The definition of insolvency is notoriously difficult to define and often leads to litigation. Delaware’s Court of Chancery remarked in Prod. Res. Group, L.L.C. v. NCT Group, Inc., that “it is not always easy to determine whether a company even meets the test for solvency.” In practice, lawyers may spend more time litigating how to determine insolvency than litigating whether a given firm is solvent. A prominent bankruptcy treatise notes that litigation on the meaning of insolvency “generates a formidable and, on the surface, not always consistent stream of adjudications.”

There are two principal definitions of insolvency in the United States: the first, balance sheet insolvency, occurs when the debtor’s liabilities exceed its assets. The second, cash flow insolvency, occurs when the debtor cannot pay its debts as they mature due to the debtor’s lack of financial liquidity–but not for her lack of assets.

Balance Sheet Insolvency

The balance sheet test asks whether a firm’s assets are greater than its liabilities. The Bankruptcy Code defines “insolvent” as “financial condition such that the sum of such entity’s debts is greater than all such entity’s property, at a fair valuation.” Hence, under the Bankruptcy Code, insolvency is “essentially a balance sheet test.” A debtor is insolvent when the debtor’s liabilities exceed the debtor’s assets, excluding the value of preferences, fraudulent conveyances, and exemptions; in this situation, a debtor has negative net assets. As the Fifth Circuit accurately stated in Langham, Langston & Burnett v. Blanchard, “[o]ne is insolvent under the [bankruptcy] statute when his assets, if converted into cash, at a fair not forced sale will not pay [his debts].”

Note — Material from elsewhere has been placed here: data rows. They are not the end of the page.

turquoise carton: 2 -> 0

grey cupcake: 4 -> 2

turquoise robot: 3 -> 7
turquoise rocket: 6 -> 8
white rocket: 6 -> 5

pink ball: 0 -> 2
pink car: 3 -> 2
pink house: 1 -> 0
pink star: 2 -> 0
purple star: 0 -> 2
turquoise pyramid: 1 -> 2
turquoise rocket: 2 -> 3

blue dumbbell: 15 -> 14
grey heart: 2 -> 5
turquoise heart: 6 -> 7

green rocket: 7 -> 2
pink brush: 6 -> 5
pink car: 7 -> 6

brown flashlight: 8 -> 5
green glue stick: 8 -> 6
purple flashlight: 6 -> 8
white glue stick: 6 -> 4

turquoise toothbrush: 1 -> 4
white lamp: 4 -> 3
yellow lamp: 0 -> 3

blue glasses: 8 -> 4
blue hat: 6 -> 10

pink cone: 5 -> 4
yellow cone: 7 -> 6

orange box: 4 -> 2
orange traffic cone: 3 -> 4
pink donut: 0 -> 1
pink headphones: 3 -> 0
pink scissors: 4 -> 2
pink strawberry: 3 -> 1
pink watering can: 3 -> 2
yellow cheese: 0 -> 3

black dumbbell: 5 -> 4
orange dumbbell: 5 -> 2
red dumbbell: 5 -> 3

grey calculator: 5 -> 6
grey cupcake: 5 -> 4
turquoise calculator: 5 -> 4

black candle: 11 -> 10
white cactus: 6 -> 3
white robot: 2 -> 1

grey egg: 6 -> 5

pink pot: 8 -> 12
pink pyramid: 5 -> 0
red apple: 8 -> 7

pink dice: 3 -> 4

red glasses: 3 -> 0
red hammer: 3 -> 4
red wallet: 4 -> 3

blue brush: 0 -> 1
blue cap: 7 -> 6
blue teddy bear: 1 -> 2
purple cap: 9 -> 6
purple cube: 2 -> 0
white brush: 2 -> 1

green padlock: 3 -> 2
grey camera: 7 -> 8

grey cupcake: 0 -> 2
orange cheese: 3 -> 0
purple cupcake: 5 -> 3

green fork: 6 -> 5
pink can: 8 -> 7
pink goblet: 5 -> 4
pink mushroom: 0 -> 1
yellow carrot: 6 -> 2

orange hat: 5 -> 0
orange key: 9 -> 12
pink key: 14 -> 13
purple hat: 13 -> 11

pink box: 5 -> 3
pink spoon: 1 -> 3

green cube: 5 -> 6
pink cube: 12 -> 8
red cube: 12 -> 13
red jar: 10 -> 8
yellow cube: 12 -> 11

The definition of “insolvent” depends on whether the debtor is a corporation, partnership, or municipality. Even so, the standard insolvency test by which an entity’s “fair value” is measured is the sum of its assets and liabilities. A common method to calculate the fair value of assets and liabilities is to determine what price, in cash, a hypothetical willing buyer would pay, and a hypothetical willing seller would accept in a sale of the property in a reasonable amount of time. This method is termed the fair market value valuation. The Second Circuit noted in In re Roblin Indus. Inc., “[f]air value, in the context of a going concern [i.e., assuming the firm will continue in operation and generate cash flow from its business], is determined by the fair market price of the debtor’s assets that could be obtained if sold in a prudent manner within a reasonable period of time to pay the debtor’s debts.” When a firm is valued as a going concern, the market value typically includes “intangibles such as relationships with customers and suppliers, and the name, profile, and reputation of the business.”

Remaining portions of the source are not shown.